Five Asian countries now top global solar rankings
The new analysis was carried out by electricity think tank Ember, which looked at how total solar power capacity has changed over the past 10 years in countries around the world. Ember is an independent climate and energy think tank that produces cutting-edge research and high-impact policy aimed at accelerating the global transition from coal to clean electricity.
The analysis highlights just how much solar capacity has changed over the past 11 years, with countries like China, India, Viet Nam and South Korea able to slip into the global top 10. In 2010, India ranked 22nd in the world while Viet Nam ranked 196th.
China’s 307 gigawatts of solar energy already represent the largest total installed capacity in the world. China is expected to double its record rate of new solar developments in 2022, according to state media, with the aim of installing 108 gigawatts of solar power this year.
“Asia’s solar growth has been under the radar. The region is doing quite well, with 5 countries now joining the global top 10,” says Ahmed EdiantoAsian Power Analyst at Ember.
According to IRENA, global solar capacity stood at 849 GW in 2021, 19% more than the previous year. As a result, the world produced 3.7% of its electricity from solar power in 2021, with the Asian average being just under 3%.
In the region, China and India have seen incredible growth in their respective solar industries, leading to significant changes in the amount of electricity produced by solar power each year. China’s solar share increased from 0.02% in 2010 to 3.89% in 2021, while India increased its solar share from 0.01% to over 4% in 2021.
Whereas Japan remained 4th in the world, its solar capacity increased from 3.62 GW in 2010 to 74.19 GW in 2021. As a result, solar generated almost 10% of Japan’s electricity production in 2021. In In 2010, solar represented only 0.3% of its energy mix.

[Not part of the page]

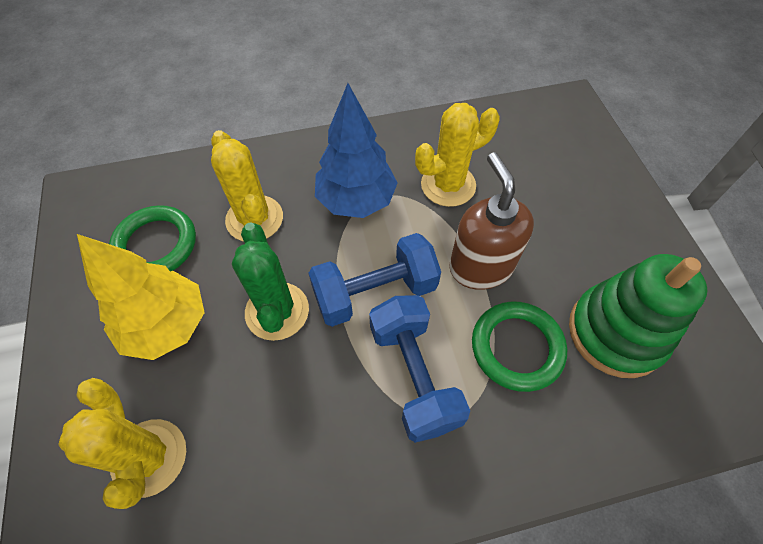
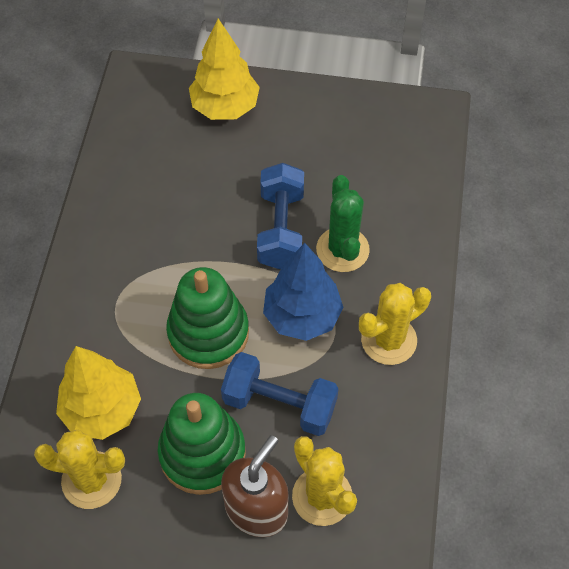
green ring: 2 -> 0
green stacking toy: 1 -> 2
yellow tree: 1 -> 2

According to the IPCC and IEA, to keep climate change below 1.5 degrees of warming, Asian countries should aim to power at least 40% of their electricity grids with wind and solar power by 2030 This will require both tailored national policy innovation and investment. , but also large-scale collective economic and technological cooperation.
“If Asia’s rapidly developing economies are able to grow their solar industries and collectively address the challenges of the energy transition, they will be at the forefront of securing the jobs, industries and opportunities of a renewable future.” , said Achmed Edianto.